Kenya’s Finance Bill 2026 proposes sweeping new rules for the crypto and digital payments sector, requiring Virtual Asset Service Providers (VASPs) to file annual reports with the Kenya Revenue Authority (KRA) and introducing fresh taxes on card transactions and fintech services.
Under the bill, crypto firms must submit detailed returns covering reportable users and controlling persons, while also implementing systems to track transactions for tax purposes. The legislation further permits Kenya to exchange virtual asset data with foreign tax authorities under international frameworks.

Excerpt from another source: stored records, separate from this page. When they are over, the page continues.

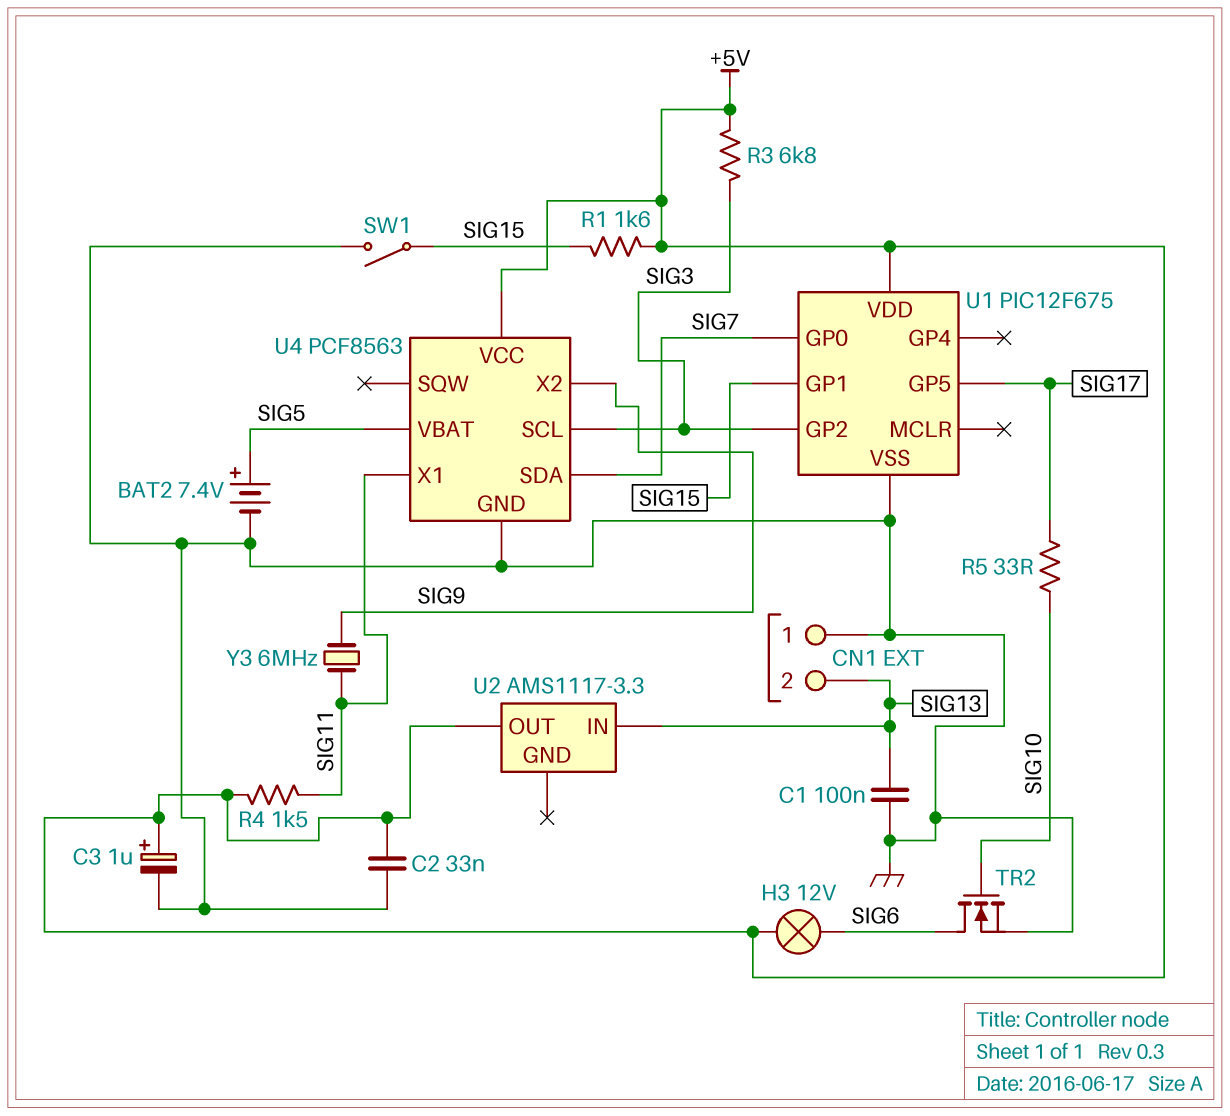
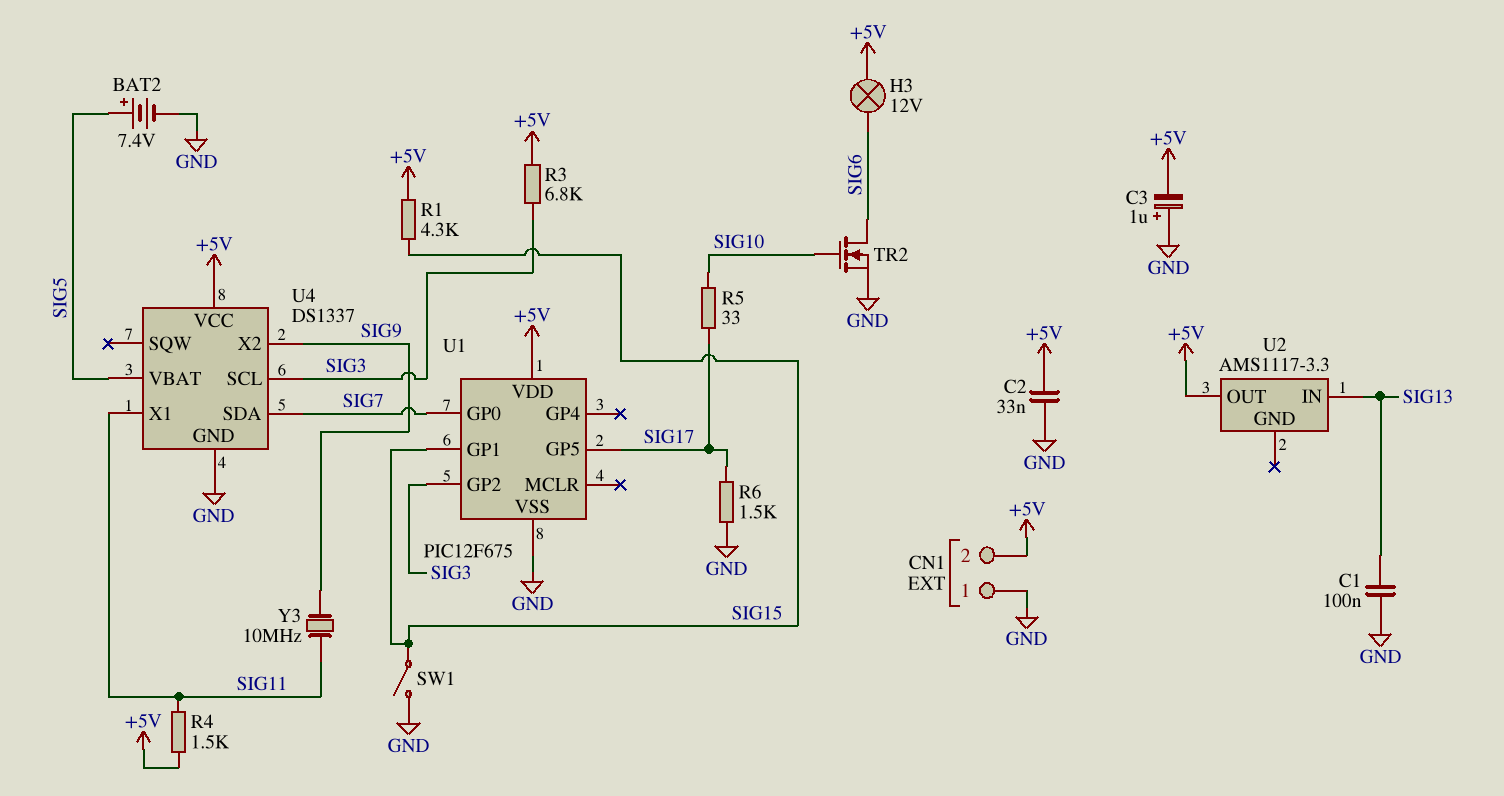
C3: 1uF (plus +5V, minus GND) -> 1uF (plus GND, minus +5V)
CN1 pin 2: SIG13 -> +5V
R1: 1.6k (+5V, SIG15) -> 4.3k (+5V, SIG15)
R6: none -> 1.5k (GND, SIG17)
U4: PCF8563 -> DS1337
Y3: 6MHz (SIG9, SIG11) -> 10MHz (SIG9, SIG11)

The tax measures include a 5% withholding tax on local card transactions, a 20% levy on some non-resident card payments, and a 16% VAT on select financial technology services. These changes are expected to raise operating costs for payment processors, fintech companies, and businesses dependent on digital payments.
Additionally, the Kenya Revenue Authority gains broader enforcement power—banks, SACCOs, and mobile money providers may receive agency notices even after a taxpayer objects, potentially freezing or redirecting funds during unresolved disputes.
In South Africa, a parallel regulatory shift is underway: the Draft Capital Flow Management Regulations for 2026 would classify crypto assets as “capital” for the first time, imposing declarations or approvals on certain cross-border crypto transfers to curb illicit financial flows.